Refining at the plant, owned 50 percent by Hess and 50 percent by PDVSA, has been halted since 2012 but its owners have been using it as a terminal.
The operation would be part of a broader attempt by PDVSA to sell its foreign refining assets, including its unit in the United States, Citgo Petroleum; its stake in Chalmette jointly owned with Exxon Mobil ; and a specialized network operated by Neste Oil.
The Virgin Islands Daily News quoted Governor John deJongh Jr. as saying he would like to see the sale done before he leaves office in January.
The Islands’ government has been trying to find a buyer interested in restarting the facility since it was converted into a terminal in early 2012. It had set August as deadline to receive a proposal. That was later extended.
Venezuela’s PDVSA and Duff & Phelps, a financial advisory company hired by the Virgin Islands’ governor, declined to comment.
The company that submitted the offer, which was not identified, would want to reopen the facility as a refinery to run cheap U.S. light sweet crudes instead of heavier Venezuelan grades, deJongh reportedly told Senators.

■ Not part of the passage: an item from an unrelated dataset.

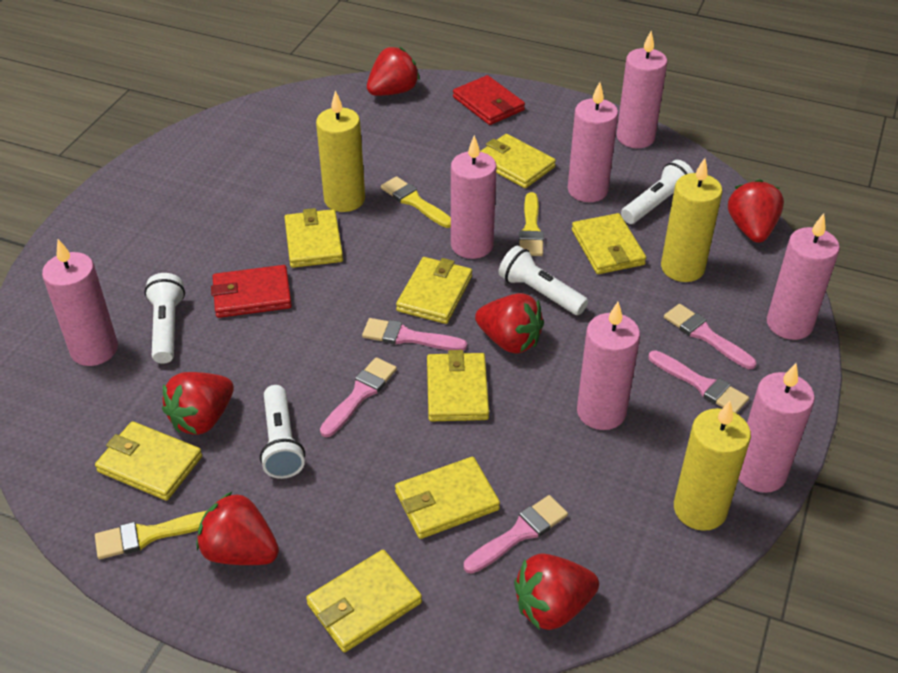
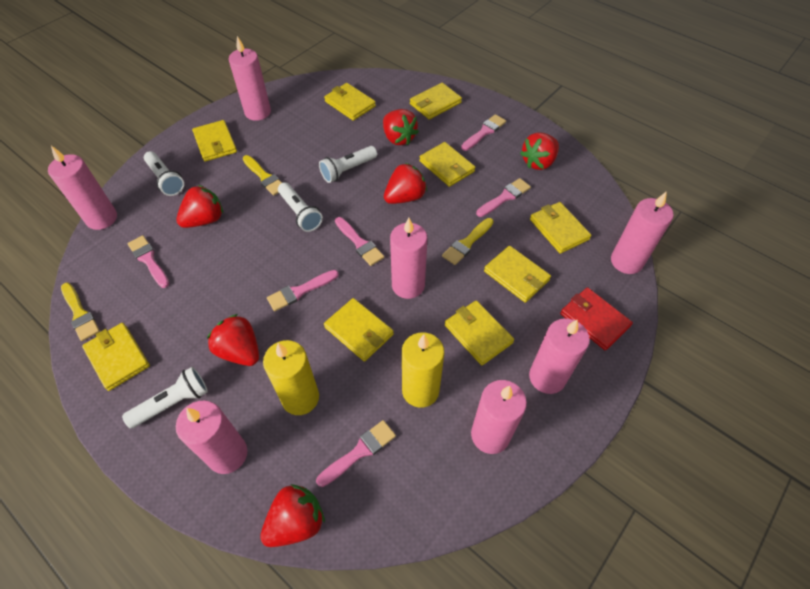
pink brush: 5 -> 6
red wallet: 2 -> 1
yellow candle: 3 -> 2
yellow wallet: 8 -> 9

The United States is increasing shale crude output fast and the government is under pressure to lift a decades-old export ban that is prompting refining companies to run larger volumes of local crudes, while cutting imports.

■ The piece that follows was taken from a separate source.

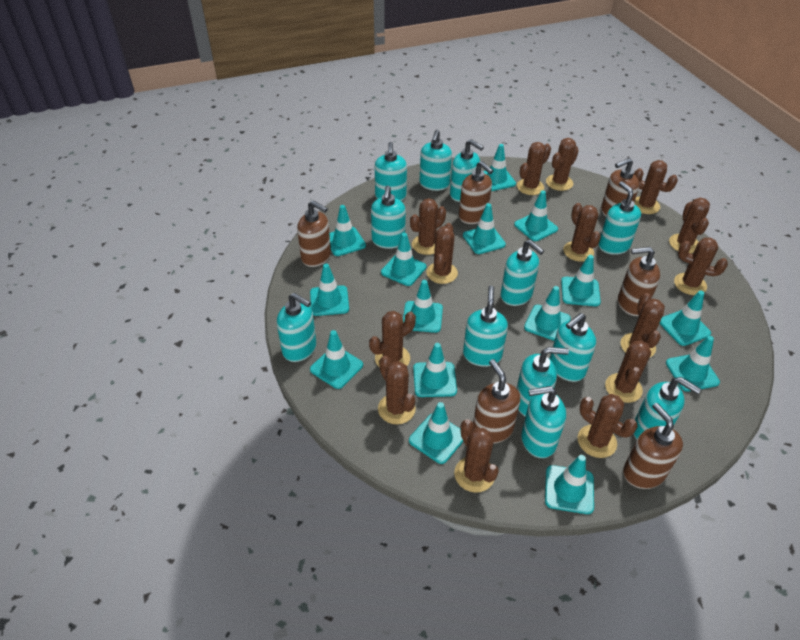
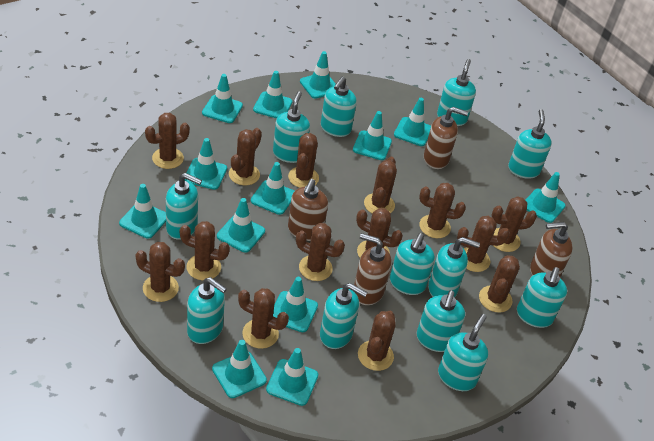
brown soap dispenser: 6 -> 4
turquoise traffic cone: 15 -> 13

The deal has not yet been finalized, a source told Reuters, and an engineering assessment is expected to decide the crude it would run. The estimated cost of reopening the refinery is about $1.2 billion and it would take two years, the Virgin Islands Daily News said.

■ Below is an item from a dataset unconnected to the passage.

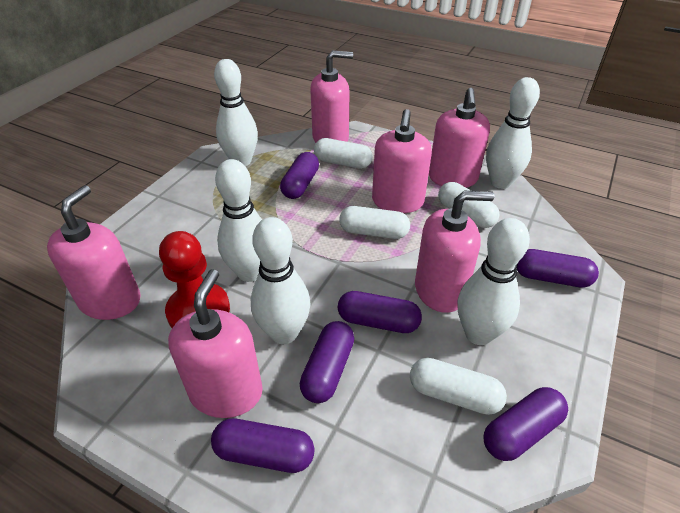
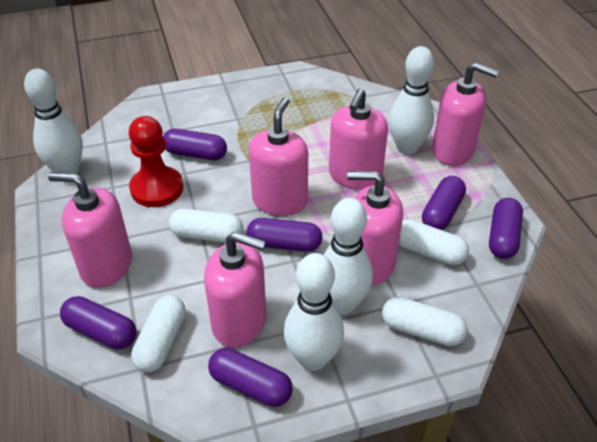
white bowling pin: 5 -> 4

The buyer was described by the newspaper as a U.S.-based company with the ability to raise capital but limited refining experience. Sources said it was a private equity firm.
Cash-strapped PDVSA hired banking company Lazard to receive offers for its 749,000 bpd refining network in the United States, operated by Citgo, and the firm set late September as deadline in a potential $8-10 billion deal.
Separately, PDVSA also tapped Deutsche Bank to explore a sale of its stake in the 192,500 bpd Chalmette refinery in Louisiana, after offering for sale since 2012 its stake in Nynas, a network of four refineries in Sweden, Scotland and England.
Two sources close to PDVSA confirmed that Lazard is also managing offers for Hovensa.